Reste à traduire tamen. La traduction
la plus courante, « pourtant », est trop longue, et il est difficile
de faire plus court. A moins de transformer le contenu logique de
« pourtant » en contenu affectif, et de traduire par une
interjection : « Ce qui m’est arrivé prouve, hélas ! que c’est
vrai ». Au prix de cette transformation, le compte est bon…
Les deux
derniers distiques présentent une unité de sens, en rapport avec la chute de la
maison d’Ovide, et une unité de difficulté : ils sont tous les deux
difficiles à traduire.
Dum stetimus : « Tant que nous nous
sommes tenu debout » : deux mots rendus par 7 ; un pied et demi
rendu par 10 syllabes. Réservons ce syntagme embarrassant pour plus tard, et
commençons par la suite, qui nous apprend que « [s]a maison
avait autant de monde qu’il était suffisant » : c’est rugueux, obscur
et nécessite que le sujet du verbe avoir, le mot domus, qui figure à la fin du pentamère suivant, soit traduit sans
délai. Cela fait beaucoup de mots pour un seul vers. Il va donc falloir
procéder à des choix douloureux. Je propose « ma maison avait son lot de
familiers », le mot « lot » traduisant à lui seul quantum satis esset. Peut-être
« familiers » suggère-t-il trop d’intimité ; si c’était à
refaire, je le remplacerais peut-être par « visiteurs ». Quant au
problématique dum stetimus, je ne
trouve pour le traduire que l’adverbe de temps « naguère », qui
renvoie bien à l’époque encore proche où Ovide était en crédit, mais a
l’inconvénient de suggérer beaucoup plus qu’il ne dit. Ce sera donc « Naguère ma maison avait son lot de
familiers ».
La
maison en question est qualifiée de « connue » (nota) et de « non ambitieuse » (non ambitiosa). Ce qui est vrai de la maison l’est sans doute aussi
de son propriétaire. Je conserve donc, pour cette métonymie, la première
personne du vers précédent, et je traduis par « j’étais connu et je n’en demandais pas plus », si vous
m’accordez que ne pas être ambitieux, c’est se contenter de ce qu’on a.
Le
dernier distique nous fait assister à la ruine de la maison d’Ovide. Elle a
d’abord été « ébranlée » (impulsa
est) ; pour éviter le trop long « dès qu’elle eut été
ébranlée », je traduis la cause par l’effet : « dès qu’elle eut chancelé ». Et,
pour traduire omnes, je remplace
« tous » par « chacun », qui permet d’atteindre les
quatorze syllabes : « chacun a
redouté sa ruine », en faisant éviter une diérèse peu satisfaisante
« tous ont redouté sa ru-ine ».
La
maison d’Ovide a ensuite été désertée : le pentamètre se charge de nous l’apprendre
de façon imagée, à l’aide de l’expression terga
fugae dare, « donner son dos à la fuite », variante du terga vertere des champs de bataille et
des précis de grammaire. Le dos que chacun « a donné à la fuite » –
nous dirons a « tourné pour s’enfuir » – est qualifié de « prudent ».
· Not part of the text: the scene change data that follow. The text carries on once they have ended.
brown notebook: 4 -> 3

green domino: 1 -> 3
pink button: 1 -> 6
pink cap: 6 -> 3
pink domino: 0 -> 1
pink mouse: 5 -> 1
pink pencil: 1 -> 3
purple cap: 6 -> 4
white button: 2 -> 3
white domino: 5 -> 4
Nous ne maintenons pas l’hypallage et remplaçons l’adjectif par l’adverbe
« prudemment ». Quant à l’adjectif communi, s’il peut facilement qualifier la fuite que tous prennent
ensemble, il peut difficilement qualifier celle que chacun prend en
particulier. Puisque donc, « chacun » ne peut fuir « ensemble »,
tenons-nous en, pour le dernier vers, à « et m’a tourné le dos pour s’enfuir prudemment », qui, heureux
hasard, fait précisément ses douze syllabes.
Voici donc le résultat :
Tant que tout ira
bien, tu compteras beaucoup d’amis :
Si le temps vient à se gâter, tu seras
seul.
Tu vois comme les
toits blanchis attirent les colombes,
Comme les oiseaux fuient une tour
décrépite.
Jamais fourmi ne se
dirige vers un grenier vide ;
Qui a perdu ses biens a perdu ses amis.
Comme l’ombre
accompagne celui qui marche au soleil
Et disparaît quand s’interposent des
nuages,
Une foule
inconstante suit l’éclat de la Fortune ;
Qu’un nuage vienne à passer, elle s’en va.
Je prie que tout
cela puisse toujours te sembler faux ;
Ce qui m’est arrivé prouve, hélas ! que
c’est vrai.
Naguère ma maison avait son lot
de familiers ;
J’étais connu et je n’en demandais pas
plus.
Dès qu’elle eut chancelé, chacun
a redouté sa ruine
Et m’a tourné le dos pour s’enfuir prudemment.